Et y'a pas mal de membres qui écument les forums


----------



## Les Toubettes suppositoires-girls (15 Octobre 2003)

ah bah faut l'dire tout de suite qu'il y a un bar dans vos réunions tupperwares... j'serais vnue 
	

	
	
		
		

		
		
	


	



 ça me prends 20 minutes à pieds pour faire "Les subsistances"-&gt;"Bellecour"... 

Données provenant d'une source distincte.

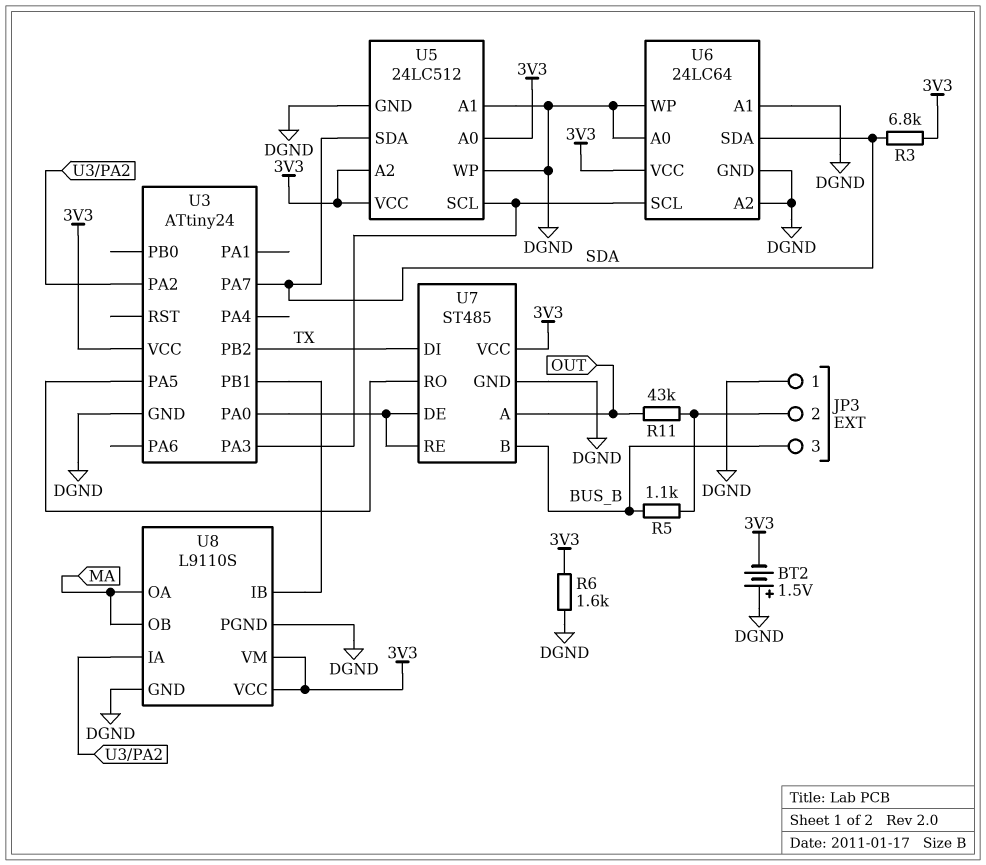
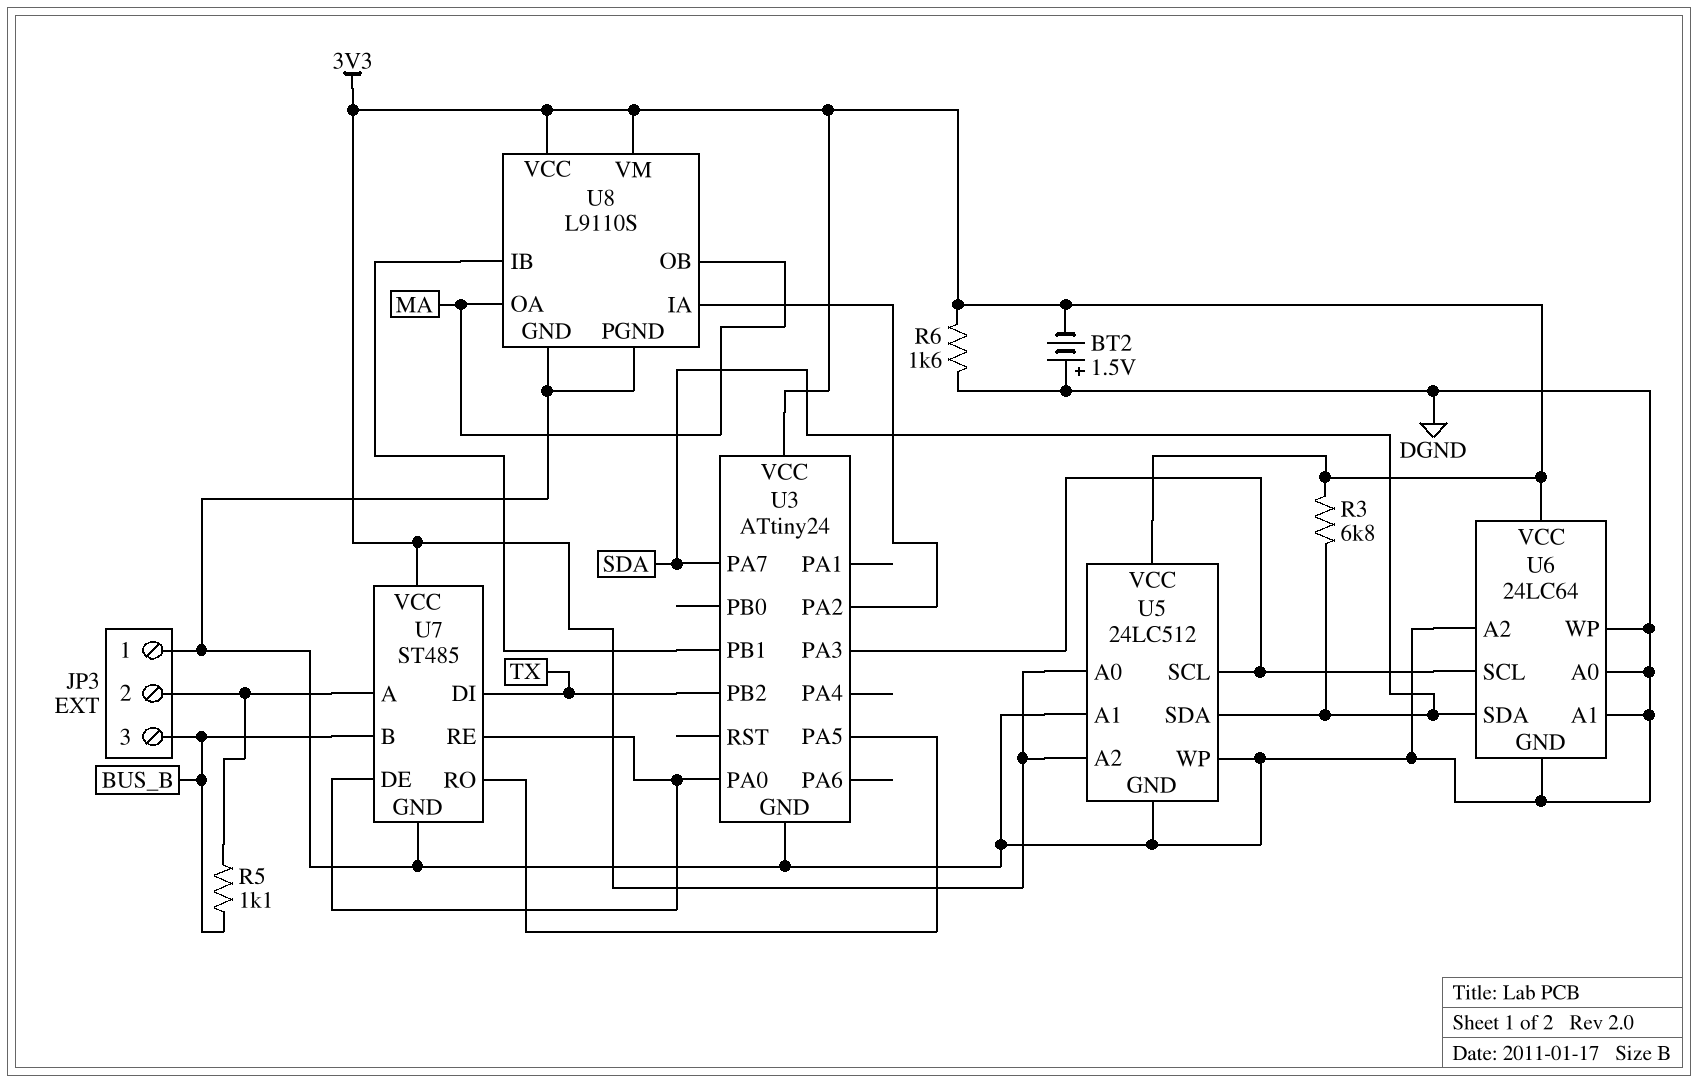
R11: 43k (JP3/2, OUT) -> none
U7 pin A: OUT -> JP3/2

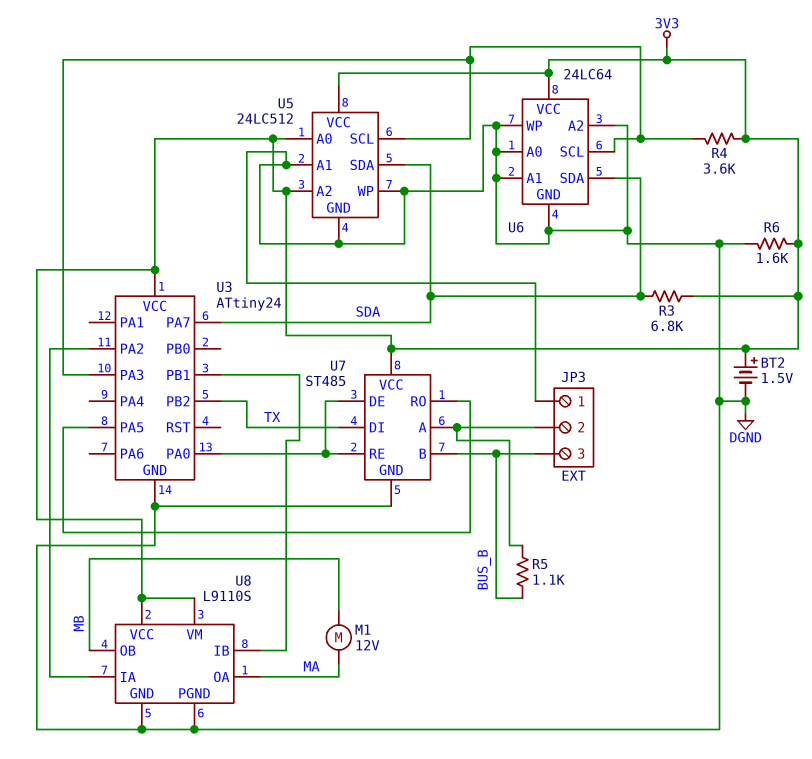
BT2: 1.5V (plus DGND, minus 3V3) -> 1.5V (plus 3V3, minus DGND)
M1: none -> motor 12V (MA, MB)
R4: none -> 3.6k (3V3, U3/PA3)
U8 pin OB: MA -> MB

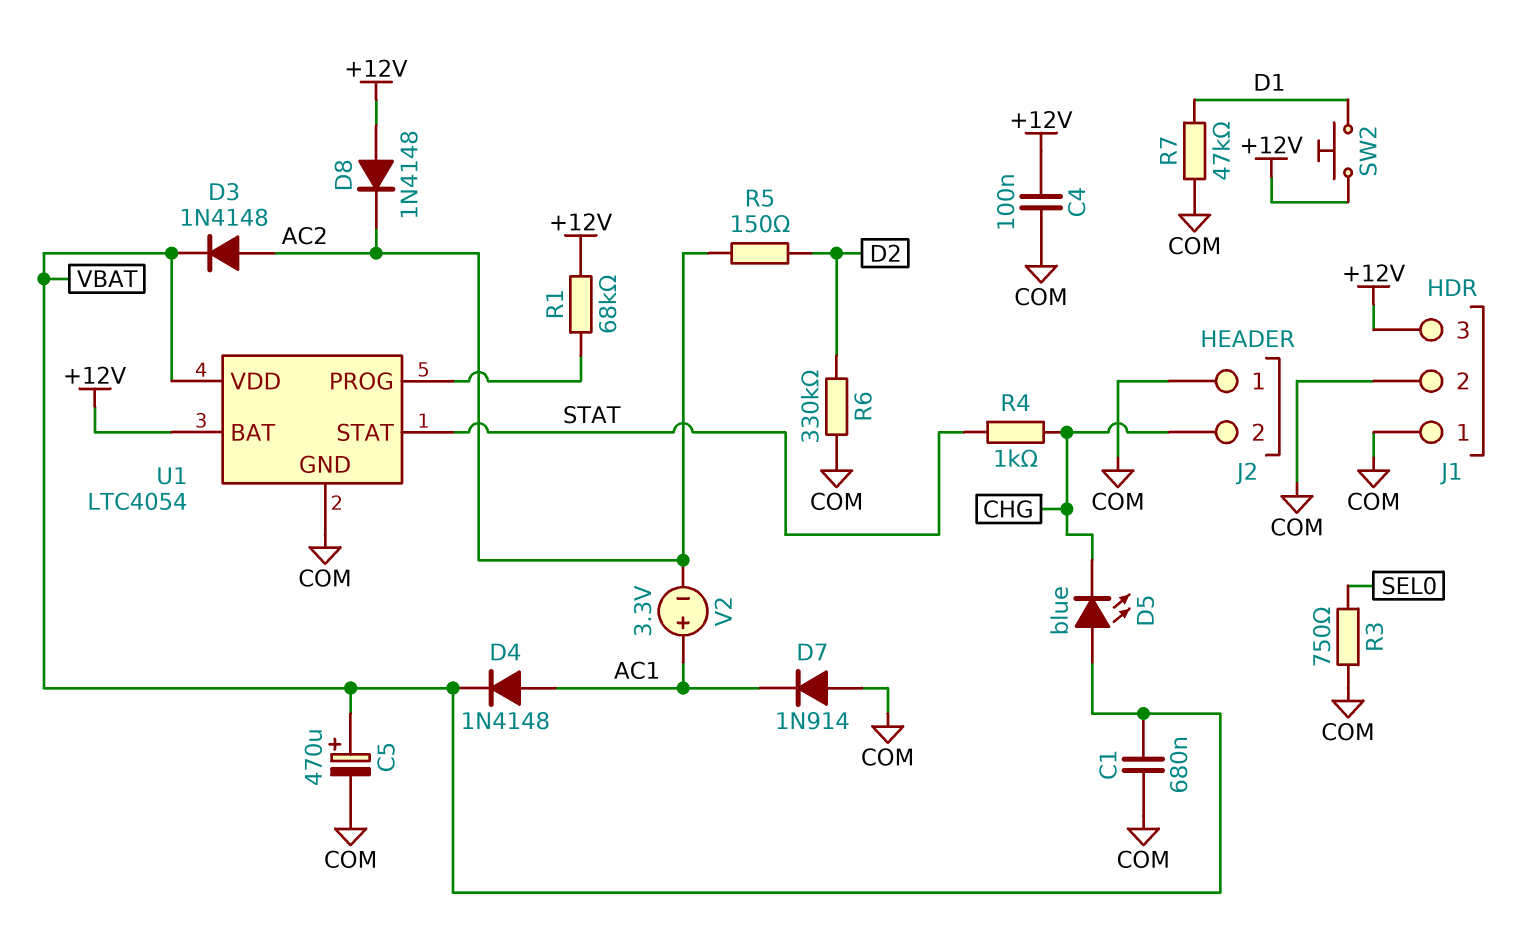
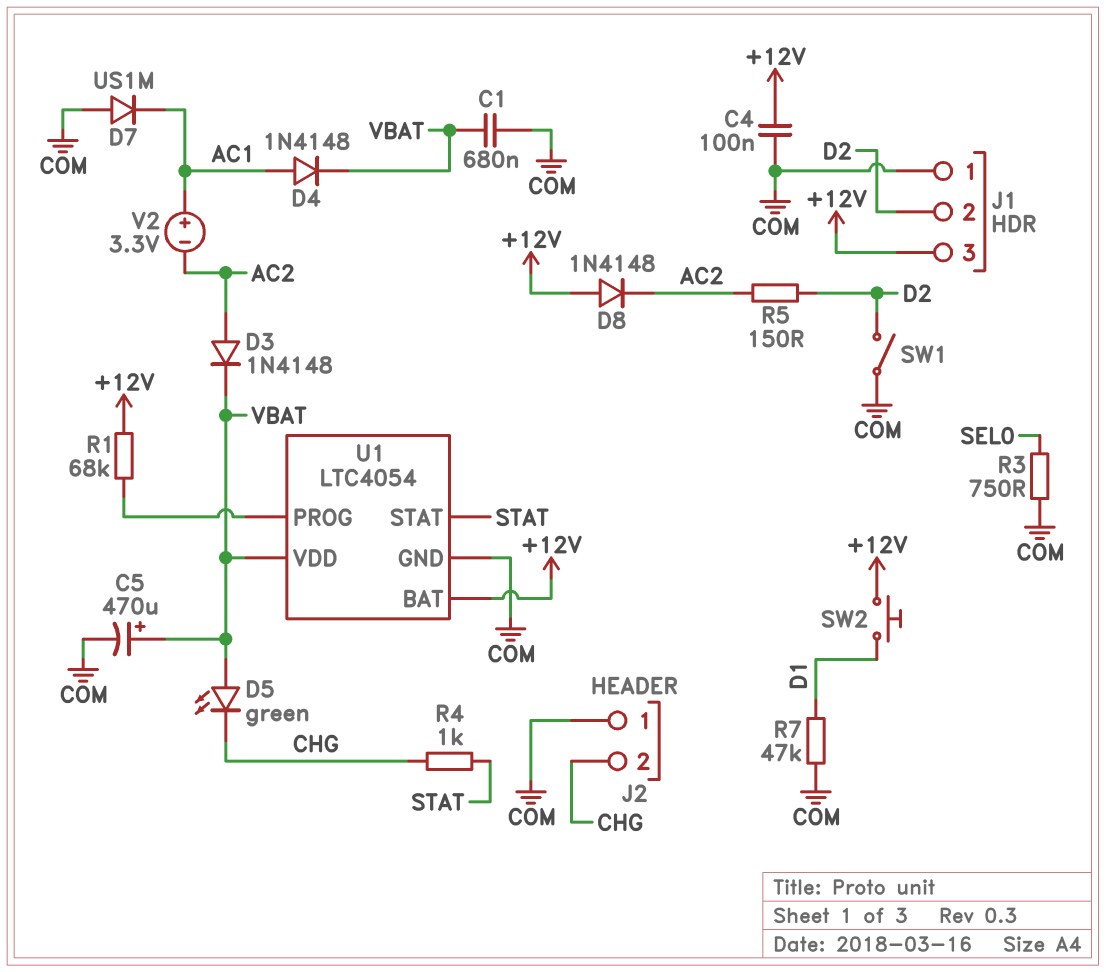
D5: LED blue (A VBAT, K CHG) -> LED green (A VBAT, K CHG)
D7: diode 1N914 (A COM, K AC1) -> diode US1M (A COM, K AC1)
J1 pin 2: COM -> D2
R6: 330k (COM, D2) -> none
SW1: none -> switch (COM, D2)

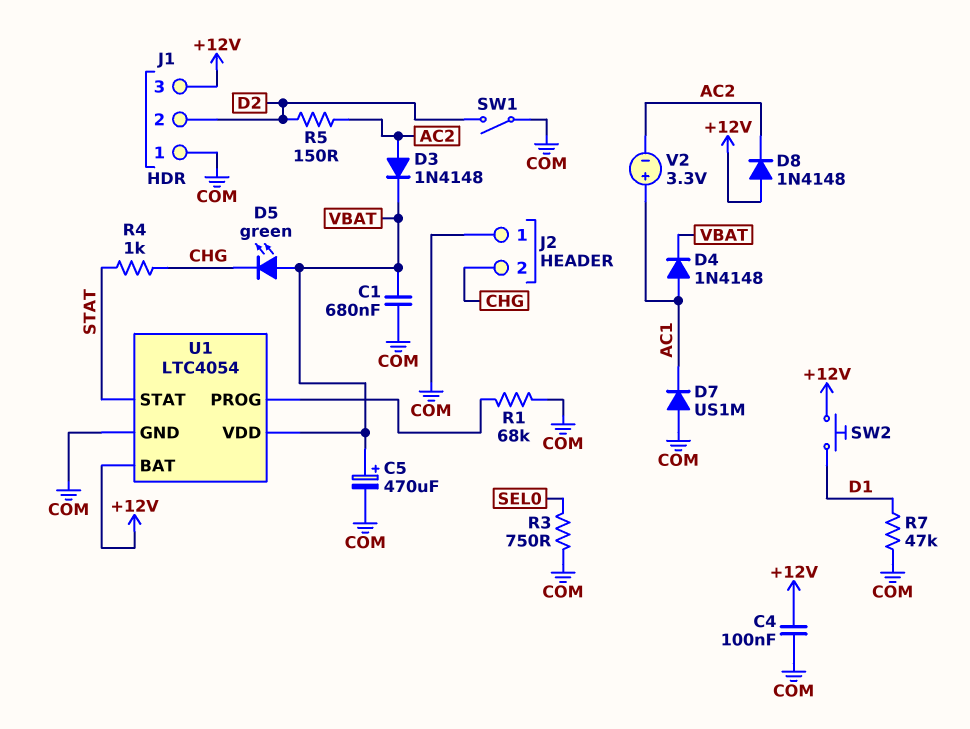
R1: 68k (+12V, U1/PROG) -> 68k (COM, U1/PROG)

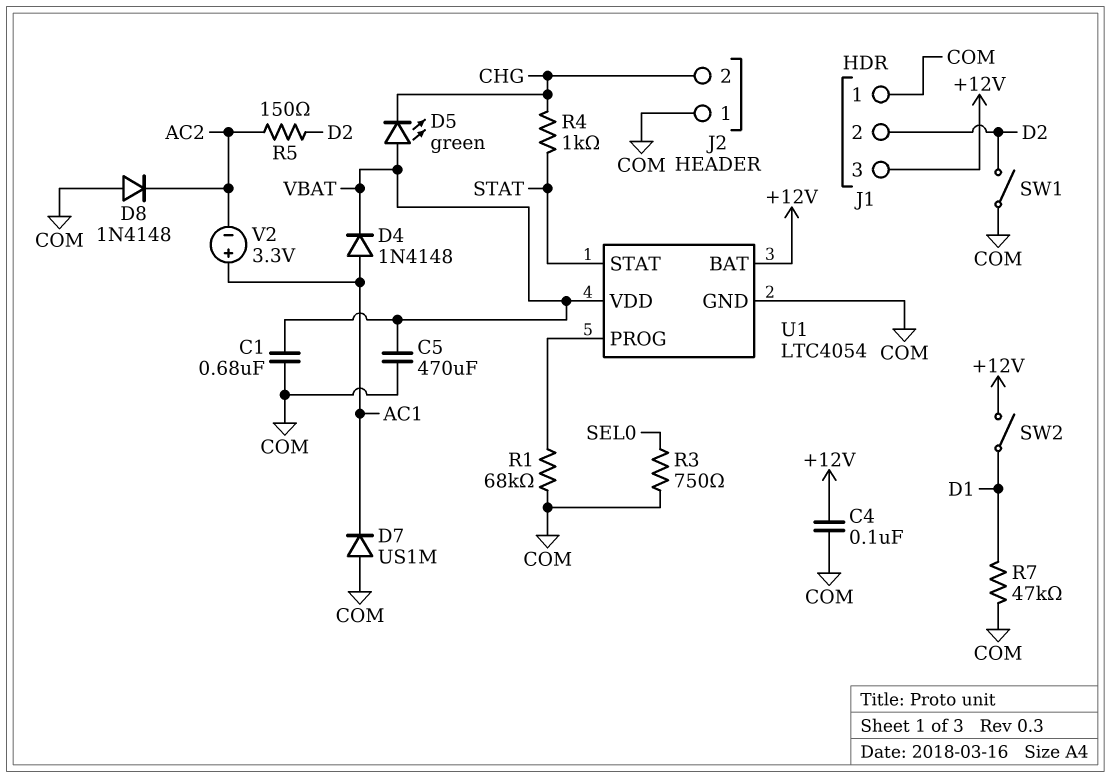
C5: 470uF (plus VBAT, minus COM) -> 470uF (COM, VBAT)
D3: diode 1N4148 (A AC2, K VBAT) -> none
D8: diode 1N4148 (A +12V, K AC2) -> diode 1N4148 (A COM, K AC2)
SW2: button (+12V, D1) -> switch (+12V, D1)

...avec des talons aiguille et un thermos de Vodka je fais 10mn  temps record à pieds ...même 
	

	
	
		
		

		
		
	


	




6 minutes avec le même équipement si je détourne un trolley de la 44

3 minutes avec le même équipement en voiture


----------



## takamaka (15 Octobre 2003)

Onra a dit:
			
		

> Et y'a pas mal de membres qui écument les forums



oui et je constate que tu as fais de beaux achats ?


----------



## Onra (15 Octobre 2003)

takamaka a dit:
			
		

> oui et je constate que tu as fais de beaux achats ?



Oui 
	

	
	
		
		

		
		
	


	




M'enfin c'est surtout ma femme qui en profite !


----------



## alèm (15 Octobre 2003)

ça marche pas assez bien vot' bidule ? z'avez b'soin de fraiches les filles ? retroussez un poil plus vos jupettes, on verra plus vo gambettes et ça attirera plus les mâles en chaleur !  
	

	
	
		
		

		
		
	


	










_j'ai encore des ticheurtes AES si vous voulez !!_


----------



## romoan (16 Octobre 2003)

ah ouai, tous les mardis à 20 heures???


----------



## Onra (16 Octobre 2003)

romoan a dit:
			
		

> ah ouai, tous les mardis à 20 heures???



ouaip


----------



## romoan (16 Octobre 2003)

Et on  peut s'y pointer comme on veut?


----------



## alèm (16 Octobre 2003)

romoan a dit:
			
		

> Et on  peut s'y pointer comme on veut?



évite d'y aller avec un "windows XP pour les nuls sous le bras" ou un portable Dell !!  
	

	
	
		
		

		
		
	


	




par contre, à mon avis, t'as le droit de t'y pointer avec un Amiga !


----------



## Onra (16 Octobre 2003)

romoan a dit:
			
		

> Et on  peut s'y pointer comme on veut?



Oui... faut juste prévenir la première fois pour t'expliquer quelques petits détails logistiques et que tu ne sois pas noyé dans la masse car il est vrai qu'il y a pas mal de monde depuis l'année dernière. Même si tout le monde ne vient pas tous les mardi soir, il y avait 80 adhérents inscrit l'année dernière.



			
				Alèm a dit:
			
		

> évite d'y aller avec un "windows XP pour les nuls sous le bras" ou un portable Dell !!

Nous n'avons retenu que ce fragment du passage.